Deirochelys is a genus of freshwater turtle in the family Emydidae, the pond and marsh turtles. It contains one extant species, the chicken turtle (Deirochelys reticularia), which is native to the southeastern United States. A second extinct member, Deirochelys carri, is known from a fossil found in Alachua County, Florida. The genus was first described by Louis Agassiz in 1857, and its name is derived from the Ancient Greek words for "neck" (deirḗ) and "tortoise" (khélūs), referring to the particularly long necks of these turtles.

==Evolution==
Like other emydids (members of the family Emydidae), Deirochelys karyotype consists of 2N=50 chromosomes. A 1996 study of various turtles' mitochondrial DNA supported the partition of Emydidae into two subfamilies, Emydinae and Deirochelyinae, with Deirochelys placed within the latter. Deirochelys was reported to be the sister genus to the rest of the subfamily, meaning it shares a common ancestor with the ancestor of all the other genera in Deirochelyinae. Alternative analysis by Stephens and Wiens found that under certain analyses Deirochelys could instead be described as a sister taxon to Emydinae or indeed to the family Emydidae itself. The authors attributed this confusion to long-branch attraction and concluded that Deirochelys did indeed sit within Deirochelyinae. Spinks et al. (2009) also found Deirochelys to be a sister to Emydidae under maximum parsimony.
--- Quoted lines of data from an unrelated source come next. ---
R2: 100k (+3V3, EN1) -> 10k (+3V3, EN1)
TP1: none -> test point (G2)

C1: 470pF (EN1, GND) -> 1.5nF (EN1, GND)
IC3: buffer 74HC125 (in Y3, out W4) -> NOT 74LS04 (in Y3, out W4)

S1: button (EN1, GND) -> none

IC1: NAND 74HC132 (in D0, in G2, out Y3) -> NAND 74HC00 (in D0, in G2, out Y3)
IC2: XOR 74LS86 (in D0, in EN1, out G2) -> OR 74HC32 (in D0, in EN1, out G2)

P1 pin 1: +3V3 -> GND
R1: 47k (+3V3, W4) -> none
It has been proposed that Deirochelys and the painted turtles Chrysemys are among the most ancient emydids, having diverged from the rest of the emydids more than 24.4 million years ago. The genus Deirochelys itself is thought to have evolved before the end of the Clarendonian, over 10.3 million years ago.

==Species==
There are two currently accepted species:
- Deirochelys reticularia (chicken turtle)
- Deirochelys carri

A possible third species, D. floridana, was described by Oliver Perry Hay in 1908 from a fossil specimen. In 1964, C.G. Jackson determined the specimen to instead be D. reticularia, but in 1974 he reassigned it to the genus Chrysemys. Jasinski (2018) reasserted that this turtle did indeed represent a separate species of Deirochelys.